Hier erfährst du wie du die häufigsten Fehler im Umgang mit Zimmerpflanzen vermeiden kannst.


Luftfeuchtigkeit erhöhen
Durch die Heizung im Winter wird nicht nur die Luft, sondern auch die Blätter der Pflanzen stark ausgetrocknet und das schadet den Zimmerpflanzen langfristig. Zu trockene Luft kann zu braunen Blattspitzen und Blattverlust führen. Außerdem kann Hohe Luftfeuchtigkeit Schädlingsbefall vorbeugen. Zum Glück kannst du deine grünen Mitbewohner durch die richtige Pflege unterstützen:
Die Blätter mehrmals wöchentlich mit kalkarmem Wasser besprühen.
Schalen mit Wasser auf die Heizung stellen.
Pflanzen in der Dusche abbrausen. Das hat den schönen Nebeneffekt, dass so gleich die Blätter von Staub gereinigt werden.
Alternativ kannst du dir auch einen Luftbefeuchter zulegen, der für eine konstante Feuchtigkeit sorgt.
Kakteen und Sukkulenten sind ideal für trockene Heizungsluft, für sie muss die Luftfeuchtigkeit nicht erhöht werden.
Ganz wichtig: Das Lüften nicht vergessen, um Schimmelbildung zu vermeiden!

Schädlinge im Winter vermeiden und bekämpfen
Schädlinge wie Spinnmilben und Läuse treten im Winter häufiger auf, da trockene Luft und hohe Temperaturen ihre Vermehrung begünstigen. Folgend Schädlinge sind im an Zimmerpflanzen im Winter häufig zu finden:
Trauermücken: Die kleinen schwarzen Fliegen legen Larven in die Blumenerde, welche die Wurzeln schädigen.

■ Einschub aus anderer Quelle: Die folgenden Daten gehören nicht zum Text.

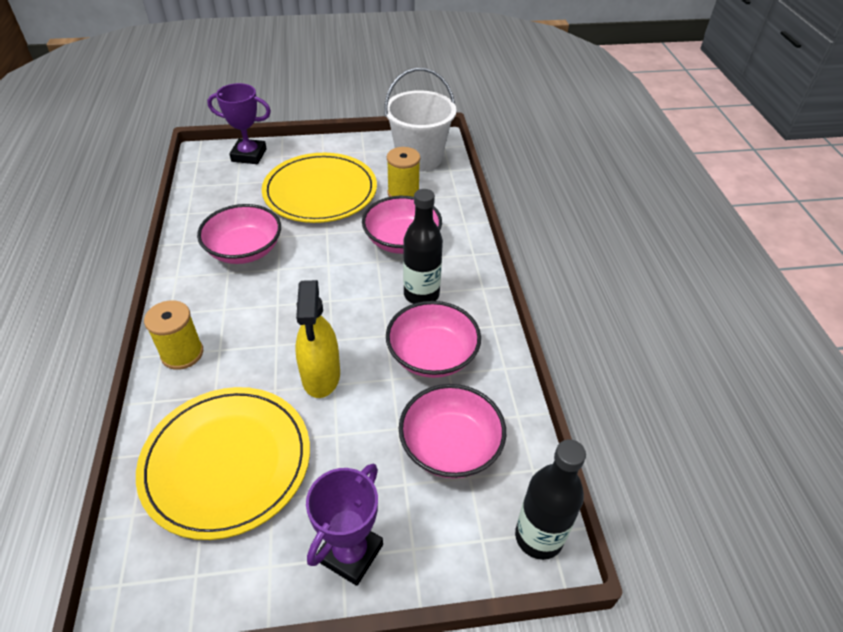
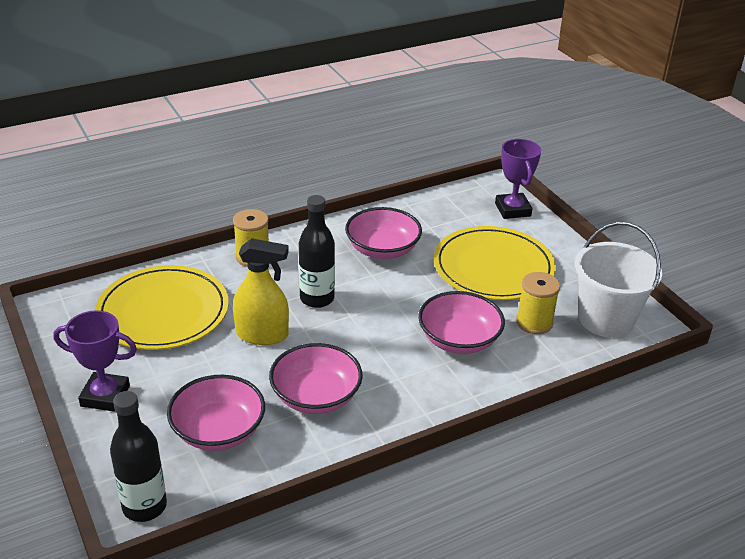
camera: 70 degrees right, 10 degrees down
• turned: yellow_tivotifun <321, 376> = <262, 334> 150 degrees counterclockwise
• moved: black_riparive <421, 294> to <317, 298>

Spinnmilben: Die Blätter zeigen gelbliche Verfärbungen, da die Spinnmilben in die Blätter stechen und Pflanzzellen aussaugen.
Thripse: Befallene Pflanzen zeigen silbrige Verfärbungen und verkümmerte Blätter.
Schau dir deine Zimmerpflanzen am besten wöchentlich genau an und achte besonders auf die Blattober- und Unterseiten oder Verfärbungen der Blätter. Wer Schädlinge früh erkennt und direkt handelt, hat gute Chancen, die Pflanze zu retten.